Camminiamo per qualche chilometro incontrando solo qualche pescatore ed un miliardo di zanzare, quindi torniamo indietro fino alla prima zona abitata. 

Ora, se questa montagna sia magica non lo so ma quello che si può vedere è come magicamente attragga una folla di turisti che, altrimenti, da queste parti non passerebbe manco per sbaglio.
E, grazie a questo passaggio, negli anni 60′ aprirono un parco divertimenti tutt’ora attivo, il Fuji-Q Highland. Un miscuglio super-trash di tutto quello che piace ai giapponesi.

Picture by Natasha Puente

Ad alimentare l’atmosfera mistica di questi luoghi ci pensa, inoltre, la foresta dei suicidi, Aokigahara, che sorge ai piedi del vulcano.
Durante il 1800 iniziò il fenomeno degli ubasute, con le famiglie che accompagnavano in questo luogo gli anziani perché potessero darsi la morte.
Adesso nessuno porta più gli anziani a morire ma molte persone vanno a togliersi la vita in questo luogo, che ha un tasso di suicidi secondo solo al Golden Gate Bridge di San Francisco.

Noi non siamo riusciti ad andarci ma lo ha fatto Natasha, la ragazza messicana che lavorava con noi a Yangshuo.

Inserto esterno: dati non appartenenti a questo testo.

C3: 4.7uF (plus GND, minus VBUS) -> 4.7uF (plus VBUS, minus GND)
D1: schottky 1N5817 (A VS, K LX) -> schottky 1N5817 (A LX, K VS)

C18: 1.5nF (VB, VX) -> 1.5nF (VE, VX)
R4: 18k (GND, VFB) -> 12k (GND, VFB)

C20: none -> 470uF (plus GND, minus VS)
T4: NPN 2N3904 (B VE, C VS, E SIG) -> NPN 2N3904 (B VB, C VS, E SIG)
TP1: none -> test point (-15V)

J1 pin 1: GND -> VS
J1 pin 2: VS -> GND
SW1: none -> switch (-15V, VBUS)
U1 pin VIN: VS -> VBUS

Potete leggere la sua storia qui.

Dopo il giro decidiamo di fermarci di fronte ad un Lawson. Mangiamo un panino in riva al lago, seduti su una panchina, e tutto quello che possiamo fare è rivolgere lo sguardo verso il monte.

Cara montagna, il nostro tempo in Giappone sta finendo. Fra due giorni niente più Samurai, Shogun o Sushi. Niente inchini e niente arigato, niente Robot o fumetti pornografici.
Gruppi di turisti girano in tondo su barche a forma di cigno ridendo chissà di cosa, due motociclisti fumano mentre puliscono le catene e per noi è già ora di tornare a Tokyo.

Saliamo sul bus guardando il Fuji-san e notiamo che tutti fanno lo stesso.
Riflette il suo profilo gigante sui nostri vetri fino all’imbocco dell’autostrada e noi ricambiamo lo sguardo.
Un colosso solitario che da migliaia di anni respira assieme a noi. Che sia la casa degli dei, una montagna maledetta o un trucco da quattro soldi, in fondo, ha poca importanza.